How to Move On After Disappointments or Setbacks

Have you been watching the Olympics? I have, and I love the excitement of cheering on the athletes through my TV screen. I feel so happy for the people who have achieved their goal of an Olympic medal, but I also feel sad and disappointed when an athlete falls, doesn’t go as fast as they had hoped, or gets a lower mark than they were expecting. I thought about how they would deal with setbacks. I also reflected on how I personally deal with disappointment in my life and what my husband and I have tried to teach our children when it comes to setbacks and disappointments.
Here are 5 things you can do to get through difficult times in your life.

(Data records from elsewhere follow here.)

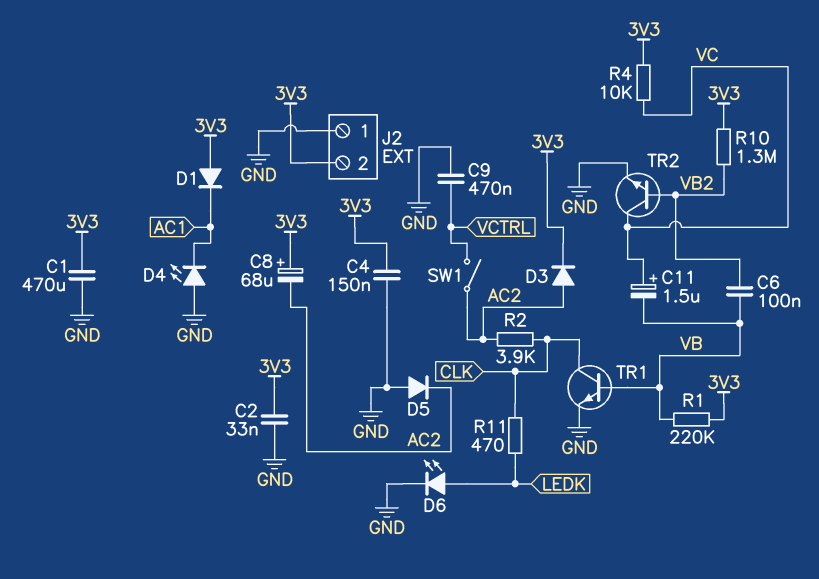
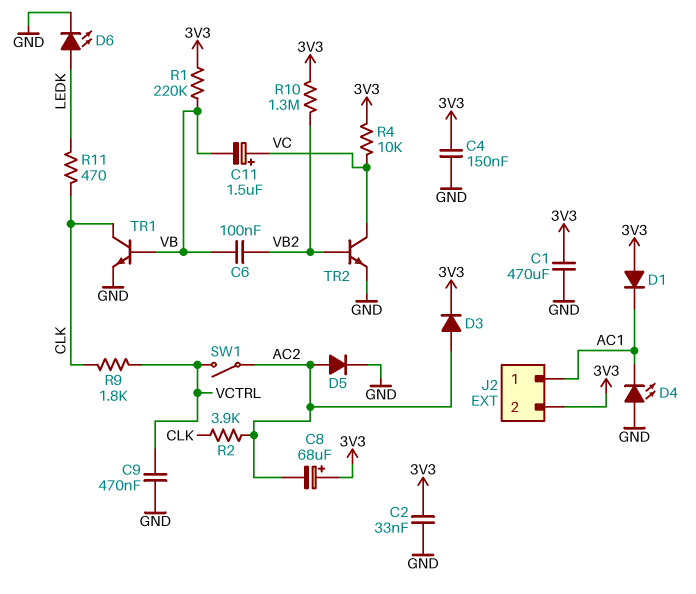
D5: diode (A GND, K AC2) -> diode (A AC2, K GND)
J2 pin 1: GND -> AC1
R9: none -> 1.8k (CLK, VCTRL)

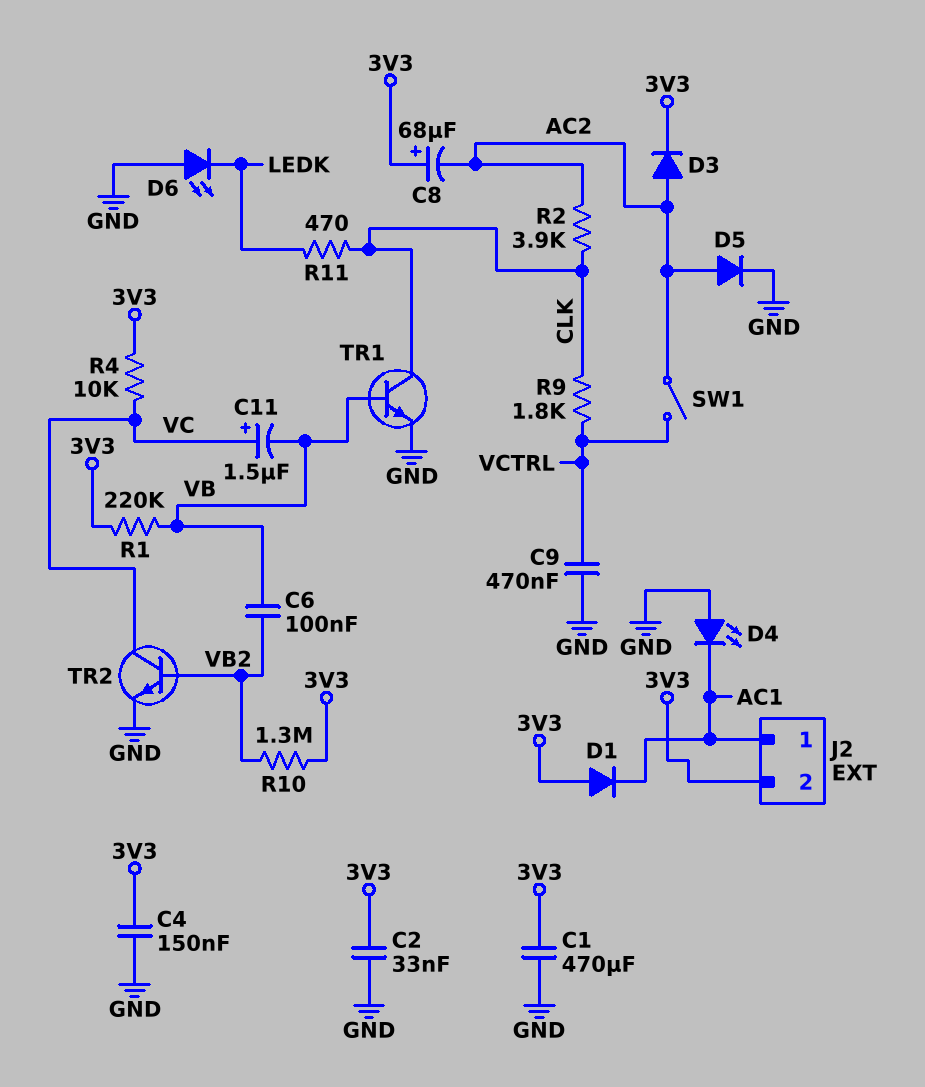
D6: LED (A LEDK, K GND) -> LED (A GND, K LEDK)

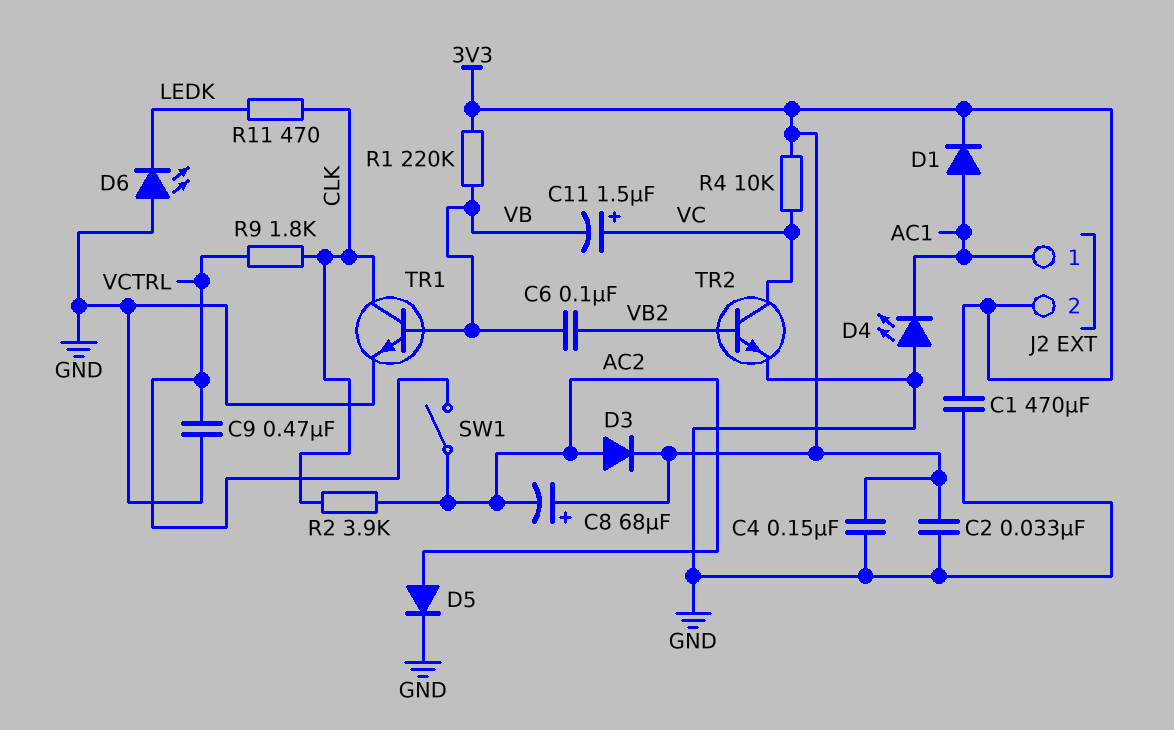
D1: diode (A 3V3, K AC1) -> diode (A AC1, K 3V3)
R10: 1.3M (3V3, VB2) -> none

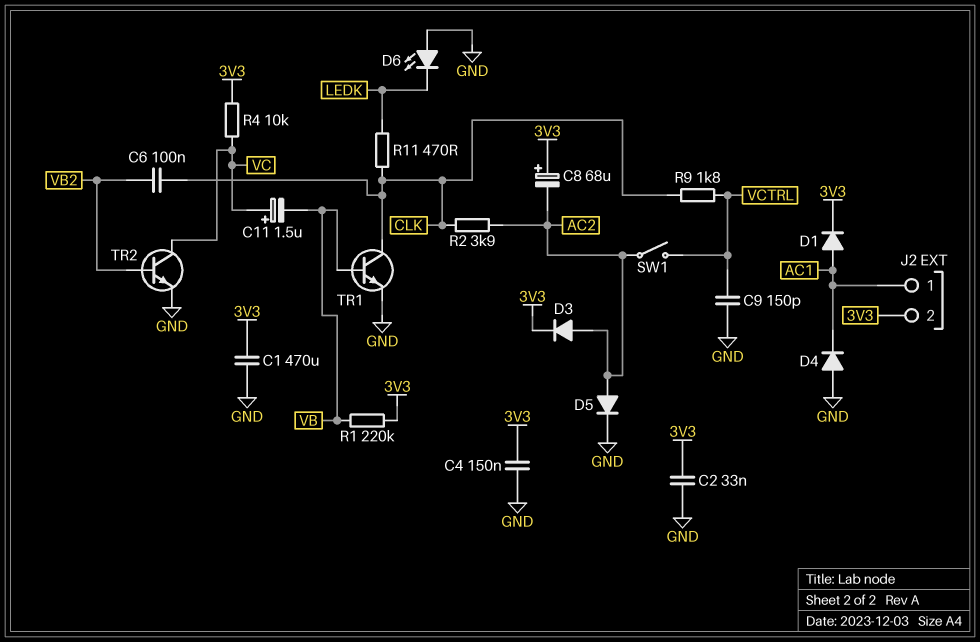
C6: 100nF (VB, VB2) -> 100nF (CLK, VB2)
C9: 470nF (GND, VCTRL) -> 150pF (GND, VCTRL)
D4: LED (A GND, K AC1) -> diode (A GND, K AC1)

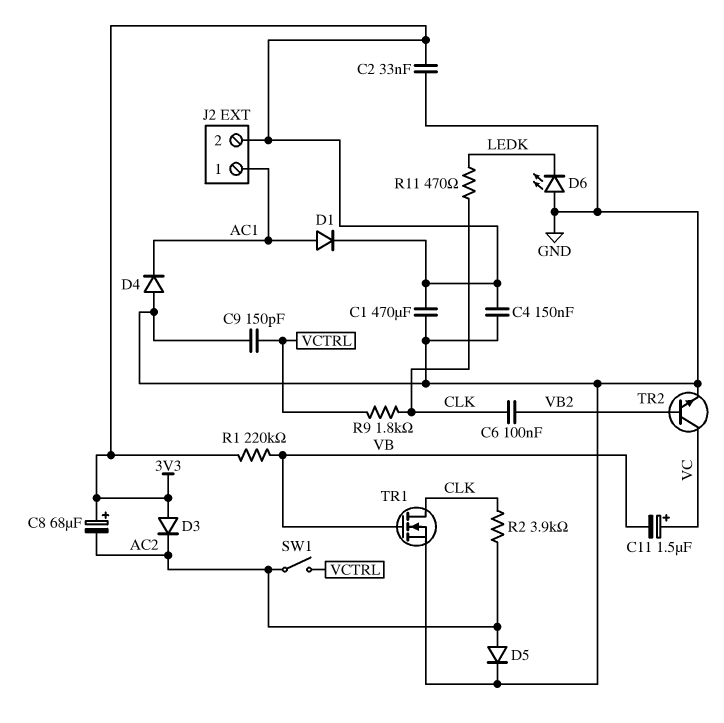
D3: diode (A AC2, K 3V3) -> diode (A 3V3, K AC2)
R4: 10k (3V3, VC) -> none
TR1: NPN (B VB, C CLK, E GND) -> NMOS (G VB, D CLK, S GND)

#1 Experience your emotions - There is something to be said about giving yourself time. If you ignore your emotions, they will surface at some point. Perhaps in even more damaging ways. Give yourself a deadline to feel what you are feeling…a day, a week, a month. Write down some of your thoughts. Observe how you are feeling. Then get ready to move forward.

#2 Accept reality - Now that you are aware of your emotions surrounding disappointment, you can manage them more effectively. One of the best ways to do that is to accept reality, even if the outcome feels unfair. Many people get caught up in whether an outcome is fair. We can’t always know what factors worked against us. It could be bad timing or one person’s opinion affected the outcome, or a call made by a referee. Until you accept what happened you will be stuck in a state of denial where your emotions rule. You must accept “what's so” before you can figure out “what’s next”.

#3 Shift your perspective - there are many strategies that can help you change the way you think about a situation. Normalize…it’s not just you. Everybody struggles. It’s normal to experience setbacks. This is part of living. Expect to be challenged and disappointed. Know that you are not alone. Reprioritize…ask yourself how this situation ranks in the big picture of life. On a scale of 1-10 where does it fit. At the moment it might feel like a 9 but after some reflection or practicing the art of gratitude you realize it probably is more like a 4. That doesn’t mean what happened didn’t hurt, but gratitude helped temper your disappointment. Reframe…What new meaning can you find from the situation? You might realize you need to work on a new skill or move away from a situation you are in.

#4 Move from “no” to “not yet” - adopt a growth mindset. This requires us to view failure or disappointment differently. If we believe we can learn from failure and have the potential to succeed, we have the strength to try again.

#5 Revisit your goals - Take time to evaluate your goals. Determine what has changed and what hasn’t. Consider what your next goals are. Inspiring goals help motivate us and move us forward. Focus on where you want to end up!